La chair de la barbotte est fort prisée par les uns et dédaignée par les autres ; elle est comme le pâté de foie gras, ou en raffole ou elle nous écœure.


À ce sujet, je vous raconterai une anecdote. Quelques familles de millionnaires américains passaient des semaines à l’hôtel Russell, à Ottawa, au temps de leur carême, et le galant M. Saint-Jacques, le gérant, faisait de son mieux pour leur procurer de bon, d’excellent poisson, sans pouvoir les satisfaire. Les jolies misses lui montraient des dents blanches aiguisées d’un appétit féroce. Comme feu Vatel, il allait se percer de sa fourchette lorsqu’il songea à Moses Lapointe, le grand fournisseur de marée d’Ottawa. Il lui expose son cas, lui dit son désespoir, et va donc toujours !…

Moses souriant, lui répond : « Avez-vous essayé de la barbotte ? »

— Non, c’est le seul poisson que je ne leur ai pas offert.

— Essayez-en, et vous m’en direz des nouvelles : puis élevant la voix :

— Garçon, douze douzaines de barbottes pour l’hôtel Russell.

Pas n’est besoin de dire que les barbottes furent servies à la meilleure sauce.

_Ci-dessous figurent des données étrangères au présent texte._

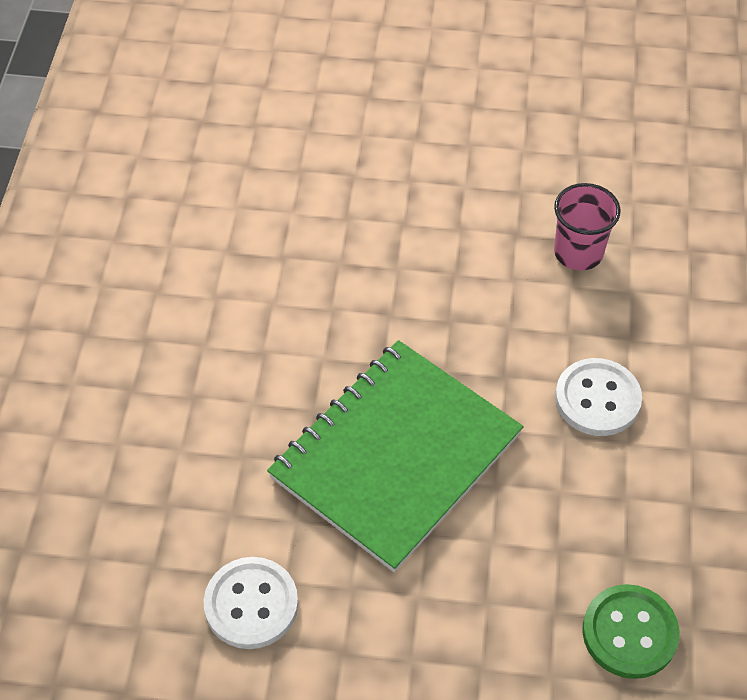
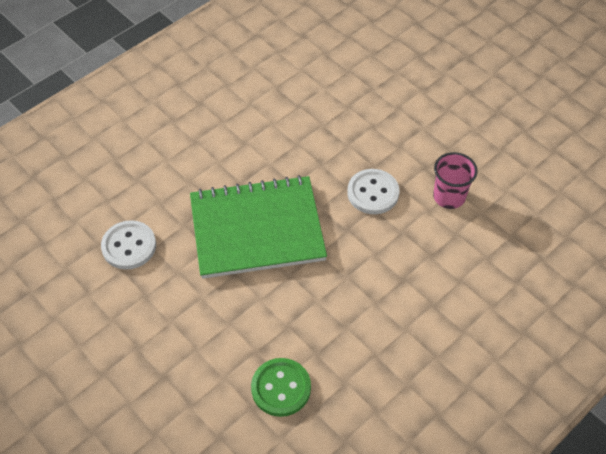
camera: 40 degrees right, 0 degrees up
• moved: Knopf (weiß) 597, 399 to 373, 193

Cependant pas une des jeunes femmes n’y toucha.

M. Saint-Jacques retourne se plonger dans le gilet de M. Lapointe, qui lui demande sèchement :

— Sous quel nom avez-vous servi le poisson ?

— Sous le nom de barbotte, naturellement.

— Je comprends ; eh bien, je vais vous envoyer du même poisson, mais cette fois, portez-le sur la carte sous le nom de mountain trout et je vous attends ici, demain, de bonne heure.

— Garçon, douze douzaines de barbottes pour l’hôtel Russell !…

Le lendemain, M. Saint-Jacques téléphonait à M. Lapointe : « Je retiens toute votre barbotte. »


Qu’était-il arrivé ? Les millionnaires américains avaient avalé les mountain trouts, du museau jusqu’à la queue, les avaient dévorées jusqu’à la dernière ; les jeunes misses avaient les doigts en sang, à force de se les sucer, et elles en demandaient encore. Depuis, le Russell est devenu le meilleur client de M. Lapointe, pour la barbotte ?… pardon, pour la mountain trout.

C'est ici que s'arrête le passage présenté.